Гектор усаживается на белое полотенце, которое здесь уже было, развязывает устройство для остановки кровотечения и шмякает его на дно ванны. Мария прилетает к Гектору вместе с едким запахом спирта; несмотря на высокую премиальность этой водки, она пахнет как и любая другая; кубики льда тренькают, ударяясь о стекло.
– Гектор… у вас был теракт? – Мария замечает темное отверстие на мышце, которую у спортсменов принято называть крылом.
– Потом, Маш, – Гектор заливает рану хлоргексидином, ручейки жидкости стекают до трусов. – Сука, да как же больно! На кой черт в подмышке столько нервов!
– Гектор, может надо скорую? – она округляет глаза.
– Нельзя, – он достает трамадол и вкалывает в плечо.
– Что значит нельзя, Гектор? Мне самой пулю доставать? Это ведь пуля, да? – Мария смотрит на занятого Гектора: тот закидывается таблетками и пьет воду из-под крана, напоминая уличного пса; затем она продолжает: – Ну прости, что беспокоюсь за тебя… А если бы я пришла с оторванной рукой, Гектор? Я бы пришла с оторванной рукой, наорала на тебя и попросила сделать вид, что все нормально. Как бы ты отреагировал? Смог бы обойтись без вопросов?
– Ранение сквозное, – Гектор достает из сумки несколько упаковок шовного материала. – Нужно только зашить.
– Смеешься? Я же не умею, – ее внутренние концы бровей тянутся к носу.
– Маш, все умеют… – временная бодрость Гектора сменяется прежней сонливостью.
– А я вот не умею, представляешь?
– Не волнуйся… Здесь одна вторая игла, – (хирургическая игла в форме дуги), – у нее такой изгиб… что справятся даже… у кого лапки…
– Очень смешно. Но ты понимаешь, о чем просишь? Это тебе не носки штопать – а я ведь и этого не делала, понимаешь?

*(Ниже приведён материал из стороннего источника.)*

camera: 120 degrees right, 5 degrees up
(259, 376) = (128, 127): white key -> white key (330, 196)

– Ты меня любишь?.. – Гектор пытается посмотреть на Марию, но не может сфокусироваться.
– Люблю.
– Тогда зашивай… Сначала с этой стороны, потом с той… Делаешь стежок, завязываешь… отреза… стежок, завязываешь, отре… отрезаешь…
– А завязывать как?
– Да как шнурки… – Гектор закидывает левую руку в ванну, а правую укладывает на голову, выпячивая подмышку. – … Делай глоток… и давай… ты сможешь…
– Так это для меня? – верхняя губа Марии брезгливо подтягивается кверху, крылья носа разъезжаются. – Что сразу не сказал? Я бы виски налила.

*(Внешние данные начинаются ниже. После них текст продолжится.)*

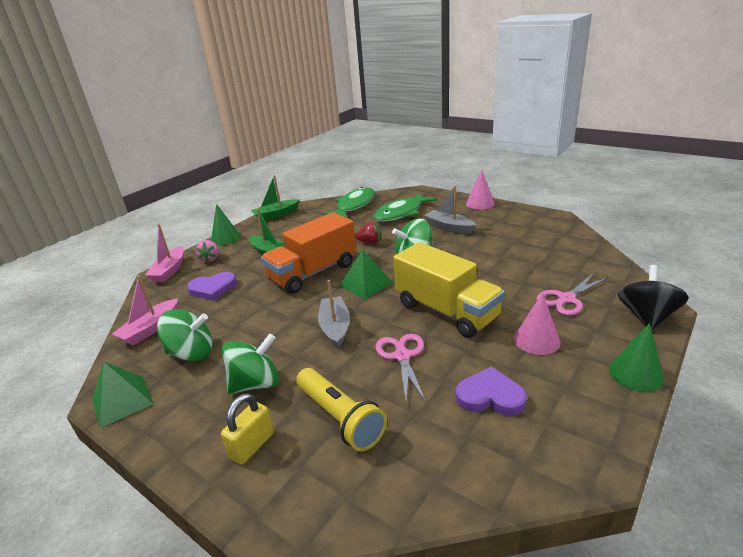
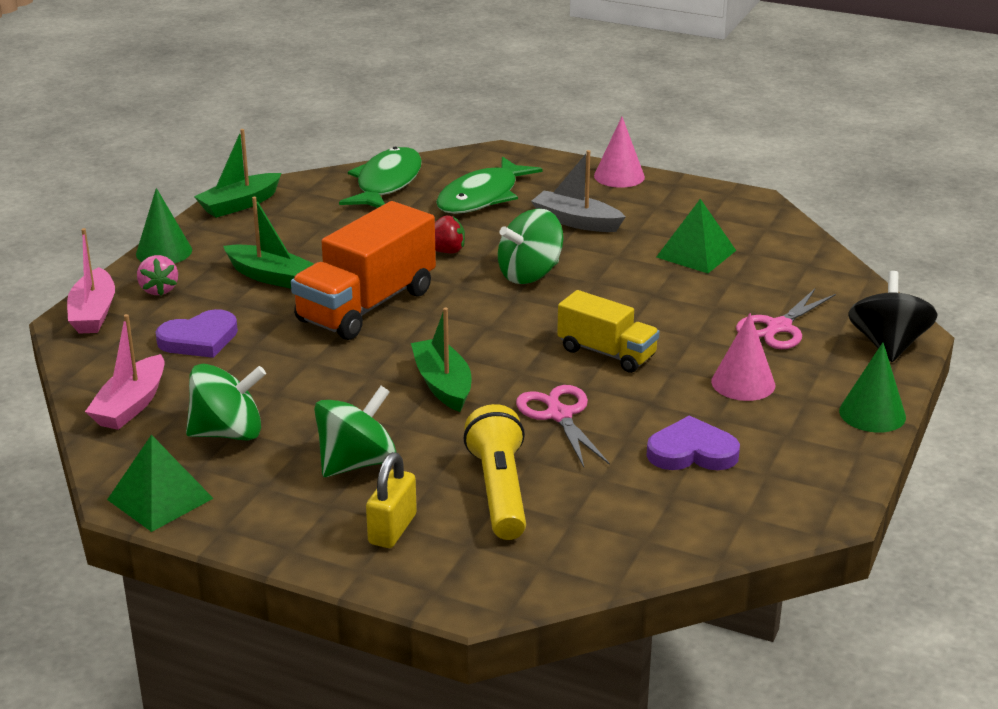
camera: 15 degrees left, 0 degrees up
(335, 327) = (443, 385): grey boat -> green boat
(340, 418) = (499, 491): yellow flashlight -> yellow flashlight turned 135 degrees counterclockwise
(366, 284) = (465, 320): green pyramid -> green pyramid (696, 253)
(446, 311) = (606, 353): yellow truck -> yellow truck, size x0.60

– Как почувствуешь, что… что-то идет не так… пей еще и продолжай, – глаза Гектора закрываются. – Боюсь, что я… сейчас отклю…
– Гектор?.. – Мария прикладывает пару пальцев под нижнюю челюсть и нащупывает пульс. – Ох, малыш… – говорит она и переворачивает стакан над раковиной.
В номере наступает герметичная тишина. Мария собирается с мыслями, чтобы впервые зашить огнестрельную рану. Часы на ее запястье показывают 21:32. Мария моет и сушит руки, потом моет еще раз, потом снова сушит, потом снова моет и снова сушит, затем делает горький глоток и ставит виски на теплый кафель. Тремор10
с костлявых рук понемногу сходит. Она достает из упаковки иглу и пытается проткнуть горячую кожу Гектора, но ничего не выходит: возможно потому, что подобные иглы принято держать щипцами, а не потеющими пальцами, а может и потому, что кожа – о чем Мария никогда не задумывалась – сильно прочнее, чем, например, распространненый в обиходе хлопок.– Да что не так?! – игла в руке Марии то опрокидывается, то выдвигается назад.